Based on responses from 300 research practitioners worldwide—including researchers, designers, marketers, and product managers—Lyssna’s report, From Chaos to Clarity: How Teams Synthesize Research in 2025, paints a clear picture: AI has officially gone mainstream in the insights business.
Welcome to the AI-First Research Era
The majority of AI adopters are using tools for summary generation (82.9%) and pattern recognition (61.0%)—tasks that previously chewed through hours of human time and attention. In an industry where 65.3% of research synthesis now happens within 1-5 days, speed is everything. And AI is delivering.
“AI is being integrated into research workflows not as a replacement for human judgment, but as a tool that handles repetitive tasks and surfaces data,” said Mateja Milosavljevic, CEO of Lyssna.
In other words, AI is cleaning the house so humans can decorate. It’s the assistant—not the strategist.
Who’s Doing the Synthesizing?
One of the report’s more striking findings is the broad participation in research analysis. It’s no longer the sole domain of UX researchers: designers, PMs, and marketers are just as likely to be knee-deep in user data. This trend reflects the ongoing democratization of research—a movement that’s been growing since remote tools and agile product cycles went mainstream.
The takeaway: research synthesis is becoming a shared responsibility, not a specialized silo.
Trust Issues? Still a Thing.
Despite AI’s growing role, trust in AI for strategic decisions remains cautious. While 82.9% use AI to generate summaries, only 47.6% feel confident letting AI produce actionable recommendations. That’s a clear signal that human interpretation and context still matter—a lot.
“AI is great at mining data and pattern-matching,” Milosavljevic noted, “but humans are key to sense-making and strategic alignment.”
This echoes a broader industry truth: while AI can accelerate analysis, the leap from data to decision still belongs to people—at least for now.
Implications: AI as the New Baseline
For teams still debating whether to bring AI into their workflow, Lyssna’s study sends a clear message: you’re already behind the curve. With AI adoption becoming the norm—not the exception—product and research teams that resist automation risk being outpaced in both speed and strategic agility.

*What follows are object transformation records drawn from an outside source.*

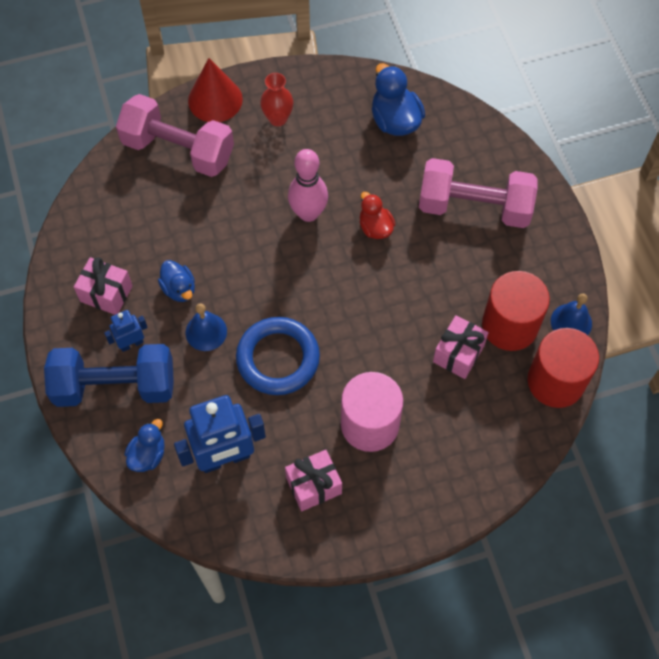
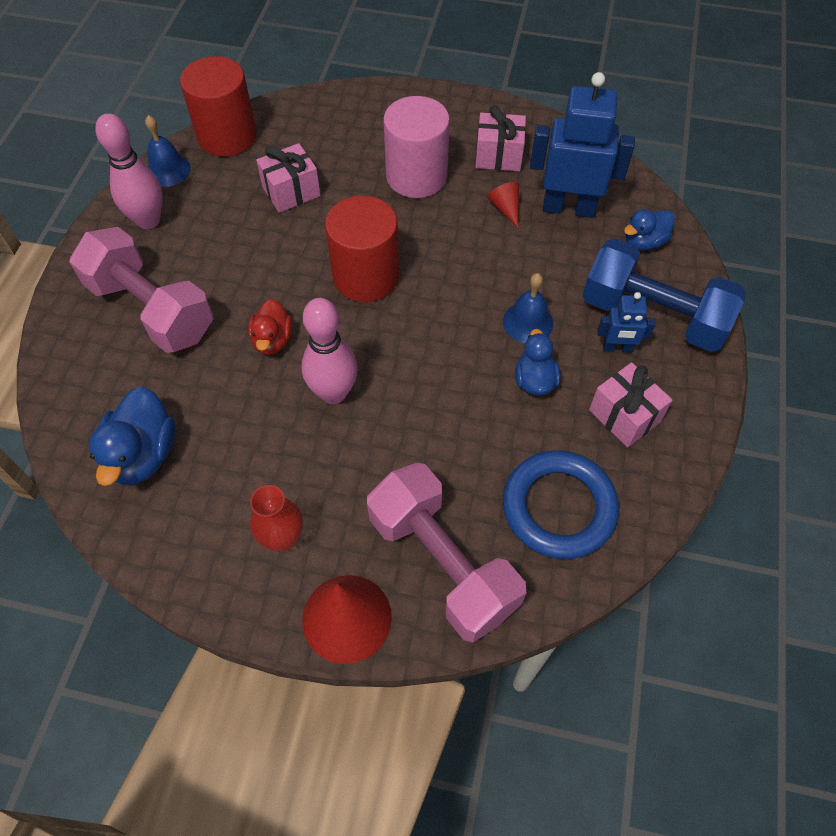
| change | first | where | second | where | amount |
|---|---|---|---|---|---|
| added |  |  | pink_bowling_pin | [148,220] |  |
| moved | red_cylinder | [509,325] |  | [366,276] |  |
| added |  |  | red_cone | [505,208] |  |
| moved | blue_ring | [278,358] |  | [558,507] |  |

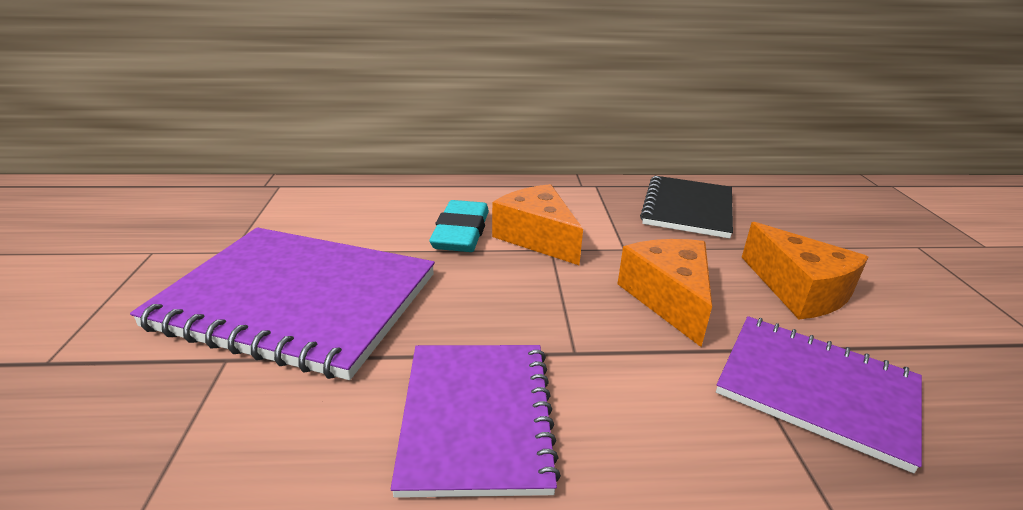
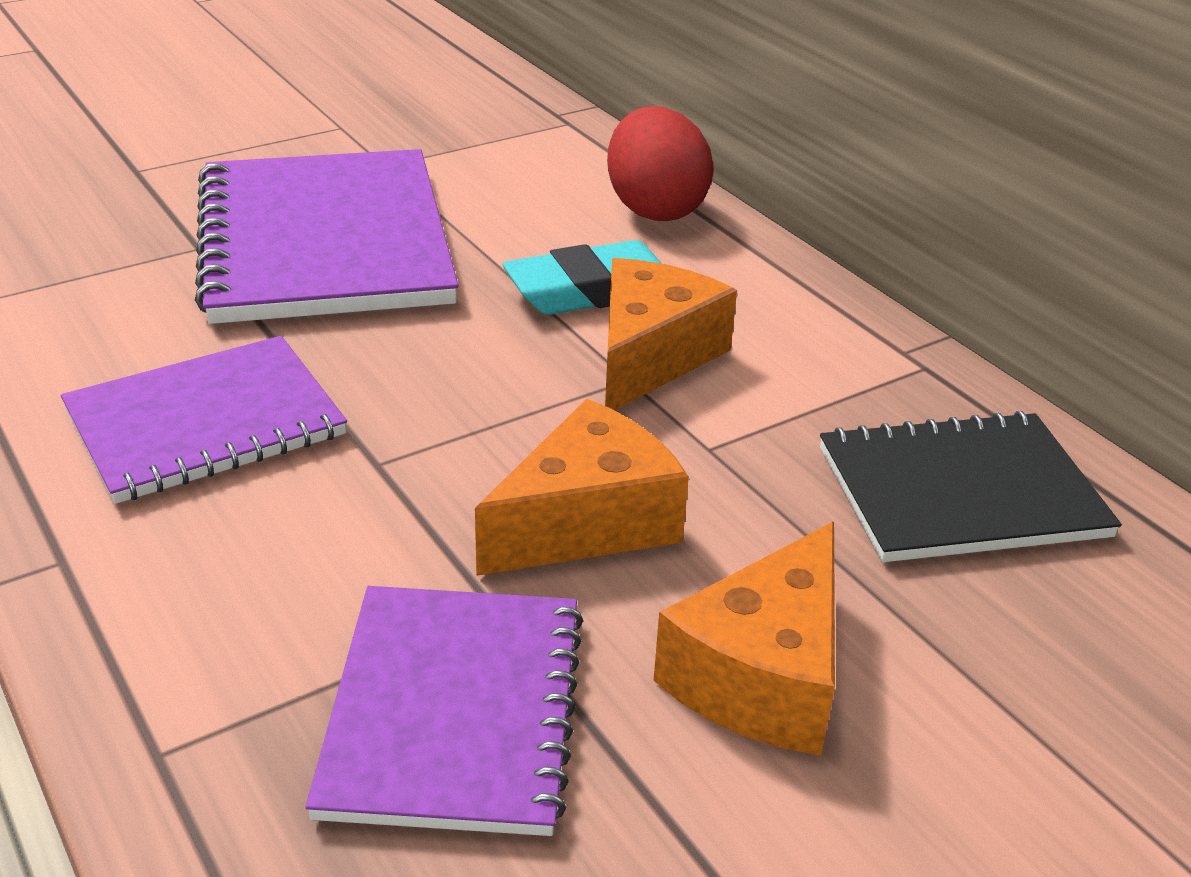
| change | first | where | second | where | amount |
|---|---|---|---|---|---|
| added |  |  | red_egg | [655,209] |  |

That said, the most effective teams aren’t fully automating, but instead blending AI capabilities with human oversight. The hybrid approach is proving to be the sweet spot: AI gets you to the insight faster, while people ensure it’s actually the right insight.
As 2025 continues to unfold, the question is no longer “Should we use AI in research?”, but rather “How do we use AI responsibly, effectively, and collaboratively?”